Sarika Watkins-Singh wins right to wear bangle at school

London, UK - A Sikh teenager excluded from school for breaking a “no jewellery” rule by refusing to remove a wrist bangle which is central to her faith was a victim of unlawful discrimination, a judge ruled today.

The victory in the High Court for Sarika Watkins-Singh, 14, means that she will be returning to Aberdare Girls’ School in South Wales in September - wearing the Kara, a slim steel bracelet.

Her lawyers had told Mr Justice Silber that the Kara was as important to her as it was to England spin bowler Monty Panesar, who has been pictured wearing the bangle.

Sarika, of mixed Welsh and Punjabi origin, of Cwmbach, near Aberdare, was at first taught in isolation and eventually excluded for refusing to take off the bangle in defiance of the school’s policy, which prohibits the wearing of any jewellery other than a wrist watch and plain ear studs.

Today, the judge declared that the school was guilty of indirect discrimination under race relations and equality laws.

After the judgment, Sarika’s mother, Sinita, 38, said: “We are over the moon.It is just such a relief.” Afterwards, a spokeswoman for the family hailed it as a “common sense” judgment.

Sarika said: “I am overwhelmed by the outcome and it’s marvellous to know that the long journey I’ve been on has finally come to an end.

“I’m so happy to know that no-one else will go through what me and my family have gone through.”

She added: “I just want to say that I am a proud Welsh and Punjabi Sikh girl.”

Anna Fairclough, Liberty’s legal officer who was representing the Singhs, said: “This common sense judgment makes clear you must have a very good reason before interfering with someone’s religious freedom.

“Our great British traditions of religious tolerance and race equality have been rightly upheld today.”

After being permanently excluded last November, Sarika was enrolled at Mountain Ash Comprehensive School, where she was allowed to wear the Kara.

The judge said today that the Aberdare school, after being informed in advance of his decision, had agreed to take her back in September, when she would start preparing for her GCSEs.

He said he hoped she would be quickly integrated back into school and would not be subject to any bullying.

In his judgment, he said the Kara - much narrower than many watch straps - was regarded universally by practising Sikhs as an important part of their religious observance.
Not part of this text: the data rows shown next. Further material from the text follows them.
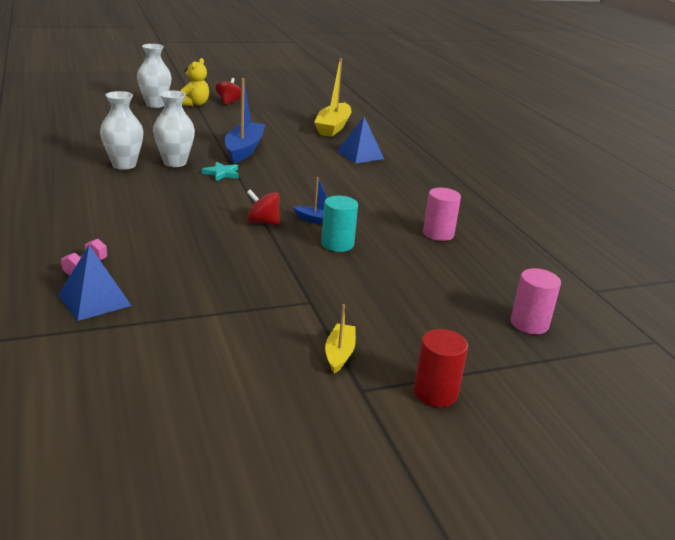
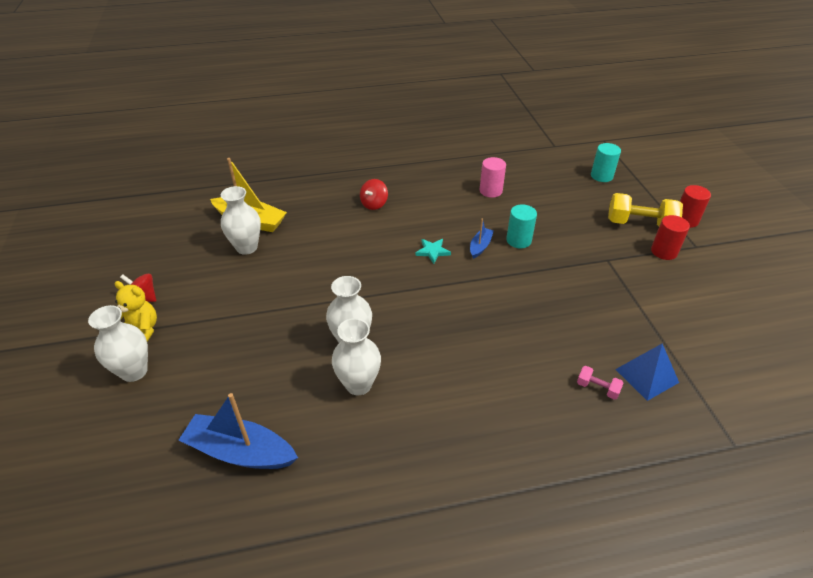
camera: 80 degrees left, 15 degrees up
(222, 173) = (381, 304): turquoise star -> turquoise star (432, 251)
(244, 149) = (313, 287): blue boat -> blue boat (240, 451)
(263, 222) = (487, 278): red spinning top -> red spinning top (374, 204)
(295, 127) = (247, 247): none -> white vase
(339, 353) = (664, 251): yellow boat -> red cylinder
(360, 155) = (331, 211): blue pyramid -> none
(406, 342) = (640, 224): none -> yellow dumbbell
(529, 324) = (601, 176): pink cylinder -> turquoise cylinder

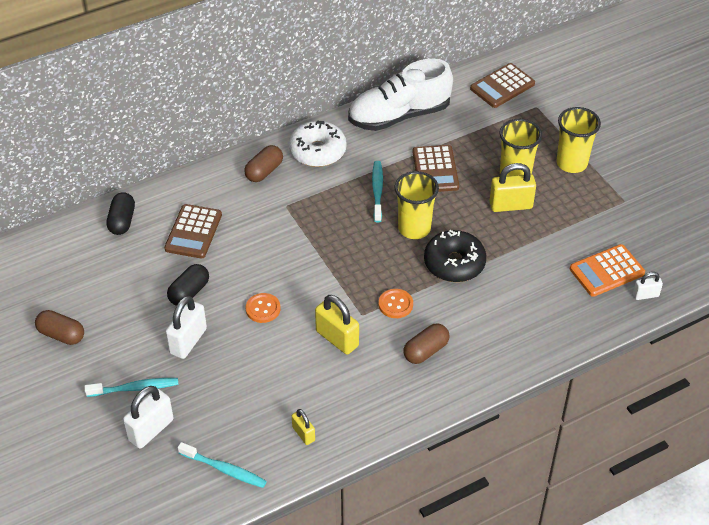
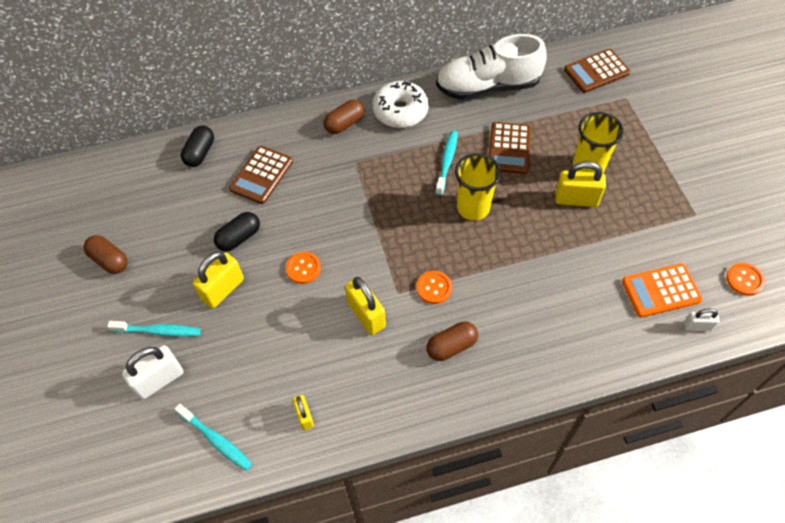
camera: 15 degrees right, 10 degrees up
(188, 341) = (223, 290): white padlock -> yellow padlock
(454, 263) = (504, 253): black donut -> none
(571, 163) = (649, 164): yellow cup -> none
(679, 249) = (744, 280): none -> orange button

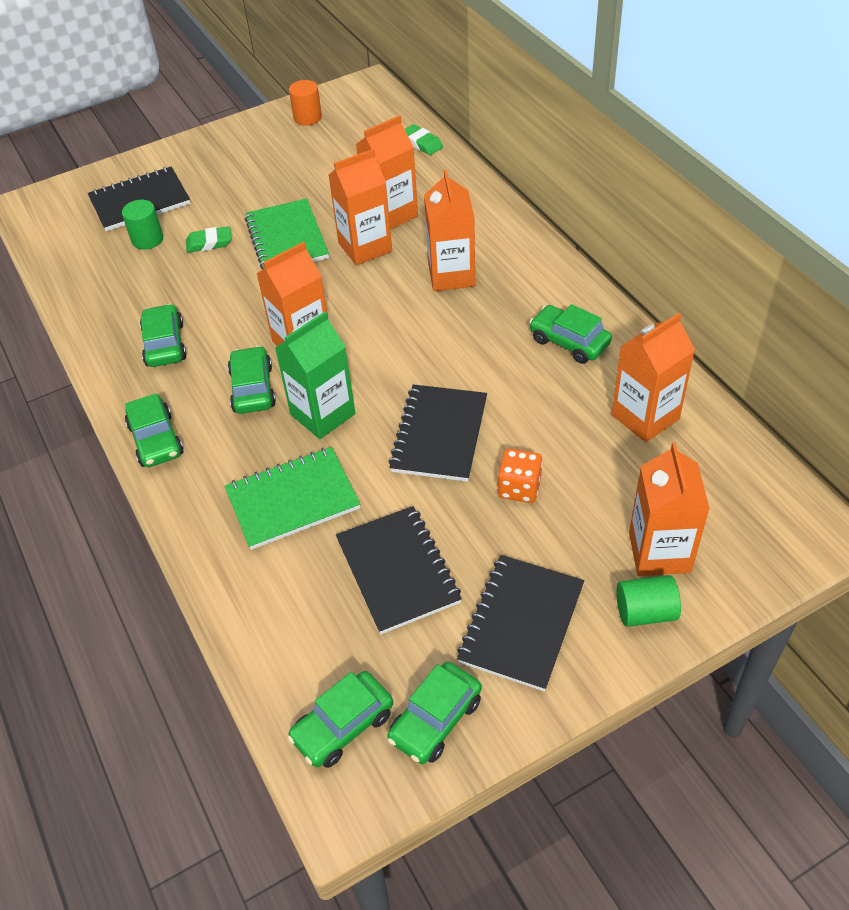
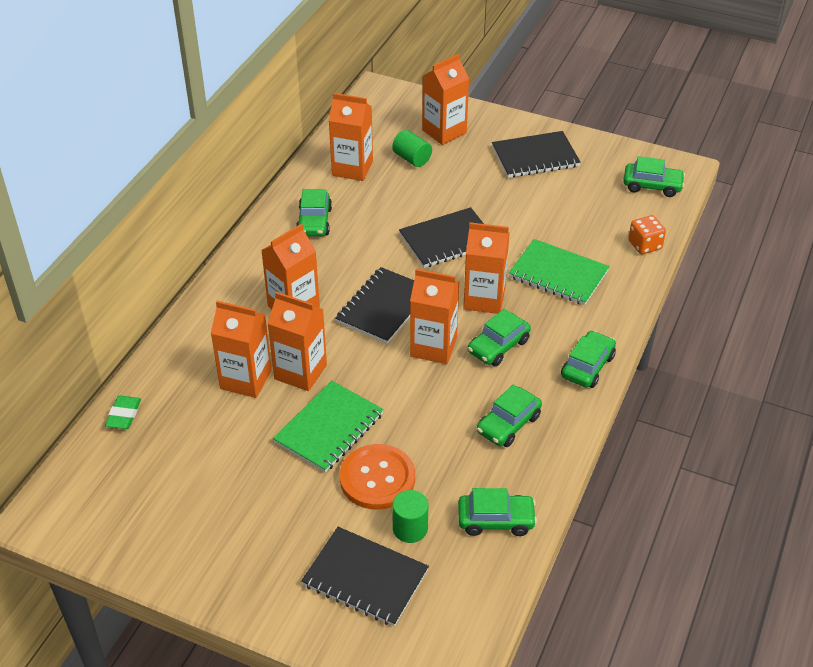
camera: 130 degrees left, 5 degrees down
(209, 243) = (377, 478): green eraser -> orange button
(307, 118) = (132, 531): orange cylinder -> none
(323, 414) = (484, 299): green carton -> orange carton
(398, 571) = (554, 210): black notebook -> black notebook (383, 307)
(435, 719) = (614, 160): green car -> green car (496, 520)
(519, 488) = (453, 192): orange dice -> orange dice (645, 245)
(645, 612) = (484, 124): green cylinder -> green cylinder (412, 159)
It could not be seen under long sleeves, and Sarika was willing to remove it for safety reasons during games.

Her determined stance led to her being taught in isolation and segregated from her fellow pupils - she was even accompanied to the toilet by a member of staff who waited outside.

An appeal against the school’s refusal to grant her exemption from the jewellery rule was dismissed and she was eventually excluded for “open, deliberate and persistent defiance of the policy”.

The judge said the school’s governing body accepted that the way it conducted the appeal was unfair.

The judge said the school’s attitude was that wearing the Kara was roughly similar to displaying the Welsh flag in that it engendered emotion.

That was a “seriously erroneous attitude because it totally ignored the religious importance of the Kara which is not shared by the Welsh flag”.

He also rejected argument that the Kara, as a piece of jewellery, might be seen as a symbol of affluence and allowing Sarika to wear it would be widely misinterpreted by other pupils.

The school had failed in its positive obligation under the Race Relations Act to promote equality of opportunity and good race relations, and discourage discrimination, he said.

Her exclusion from school was unlawful.

The judge refused the school permission to appeal, although it can still seek permission from the Court of Appeal.

The Kara is one of the five Ks of Sikhism, the others being the Kesh (uncut hair), the Kanga (wooden comb), the Kaccha (specially designed shorts) and the Kirpan (sword).